Micro stage movement

[LordV]

I tried using my old ( almost antique) novoflex macro rail as a specimen holder when stacking at 5X and 10X. It turned out to be just about adequate at 5X but too coarse for 10X where oof striping was evident in the stack.
Just wondering whether anyone has tried using a lab microscope slide stage for this (my only other on tap source of contollable small movement). I'm guessing the movement control should be fine enough ?

Brian v.

[lauriek]

Brian quite a few of us use microscope focus stages - I use an old Olympus BH base&focus block (with the head sawn off) . I assume you're talking about the stage focus mechanism and not the stage X-Y movements, I doubt the latter would be fine enough for 10:1 stacking but I could be wrong.

[LordV]

Brian quite a few of us use microscope focus stages - I use an old Olympus BH base&focus block (with the head sawn off) . I assume you're talking about the stage focus mechanism and not the stage X-Y movements, I doubt the latter would be fine enough for 10:1 stacking but I could be wrong.

Hi,
Thanks for the reply,
afraid I was thinking of the slide x-y stage movement not the coarse/fine focus objective movement - i could try this (and probably will) without taking the microscope to pieces.

Brian V.

[NikonUser]

I can get 0.1mm increments of my x-ymicroscope stage, with extreme care perhaps 0.05mm.
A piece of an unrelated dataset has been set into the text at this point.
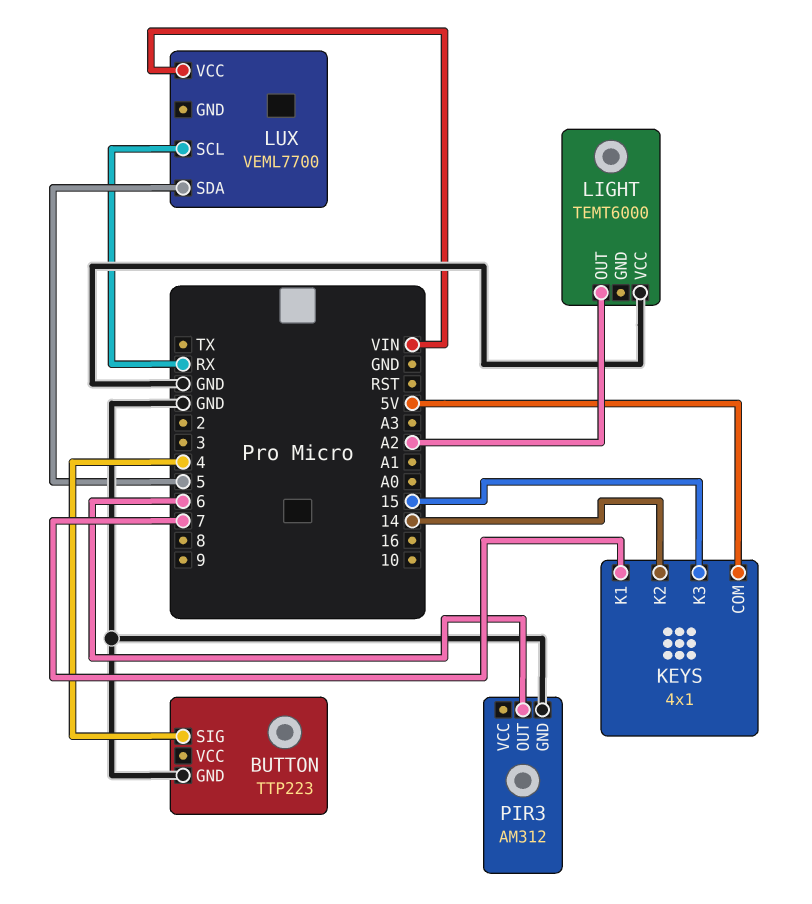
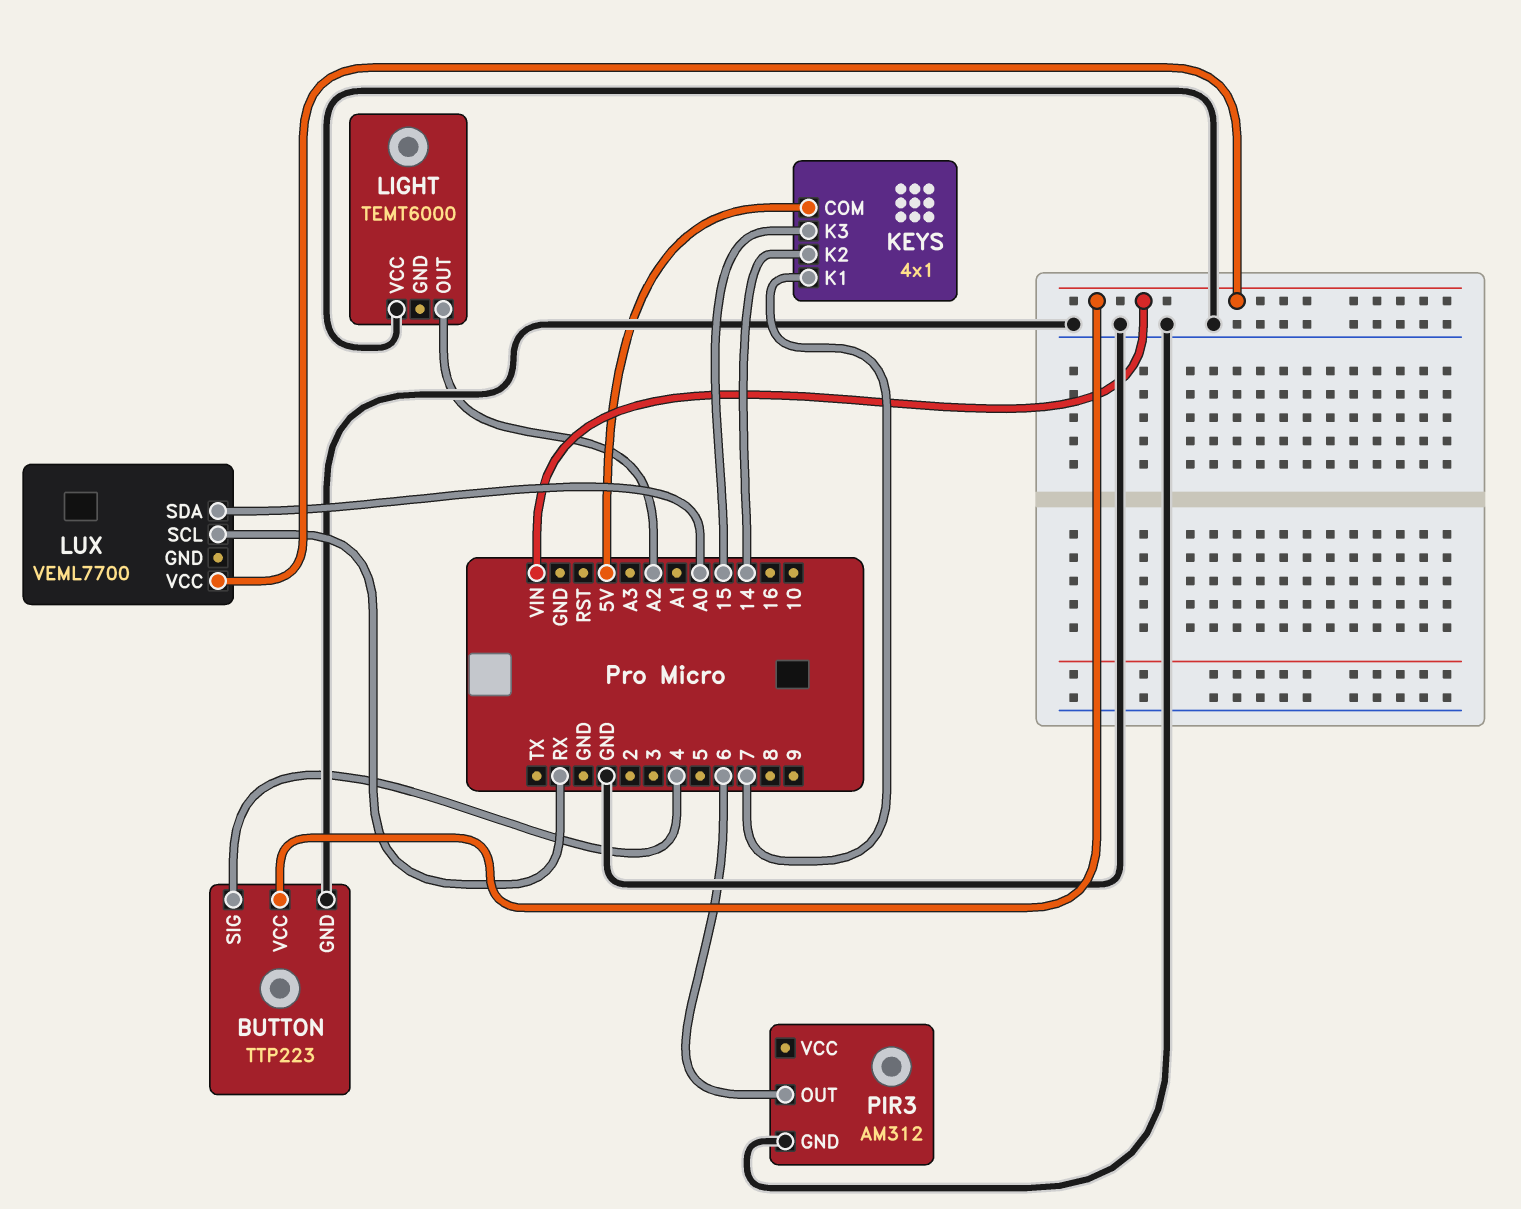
BUTTON pin VCC: none -> VIN
LUX pin SDA: 5 -> A0

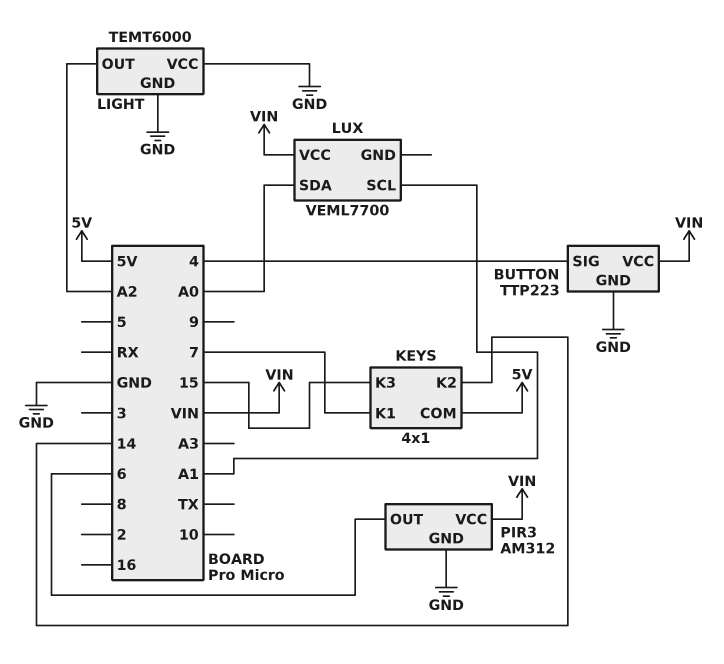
LIGHT pin GND: none -> GND
LUX pin SCL: RX -> A1
PIR3 pin VCC: none -> VIN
I think you may need something like 0.01mm or finer for 10x.
The fine adjusment (z-axis) on a good scope will give at least 0.002mm increments.

[rjlittlefield]

You can use the microscope focus mechanism without taking the scope to pieces. Just rig a little side extension on the stage. Nothing elaborate is needed, just a piece of wood fastened on with small clamps or even well taped.

--Rik

[LordV]

Thanks all for the comments and ideas - will have to have another play during the next spell of bad weather.
Brian v.

[PaulFurman]

If you can work with moving the subject (very lightweight), it's pretty easy to find parts, moving the whole camera and or bellows sounds like it needs a big focus block or machinist's table.
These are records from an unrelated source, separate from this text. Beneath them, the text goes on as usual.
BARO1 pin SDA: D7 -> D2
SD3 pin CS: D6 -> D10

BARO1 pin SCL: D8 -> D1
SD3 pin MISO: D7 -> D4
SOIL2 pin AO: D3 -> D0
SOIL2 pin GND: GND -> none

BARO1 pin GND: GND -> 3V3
I've got a second matching top part left over from this micropositioner thing which moves about 2mm in 10 comfortable half-turns. Quarter turns are manageable but very precise with the tiny handle unless you can reach it to inspect & add markings so you have to over-sample to avoid a few ambitious turns messing up a huge stack by losing the eyes or something. It's easy to slip into a different rhythm & start doing larger/smaller steps. And if it's not lined up with the lens, you get wasted pixels on the edges. But it's small & easy. I just did a 10mm deep stack with 166 frames, which was overkill for 2.5x but my next option is the bellows & that's more like .5mm per slight nudge and easy to mess up. It will travel about 15mm, which is good. The other 2 below only move about half that distance.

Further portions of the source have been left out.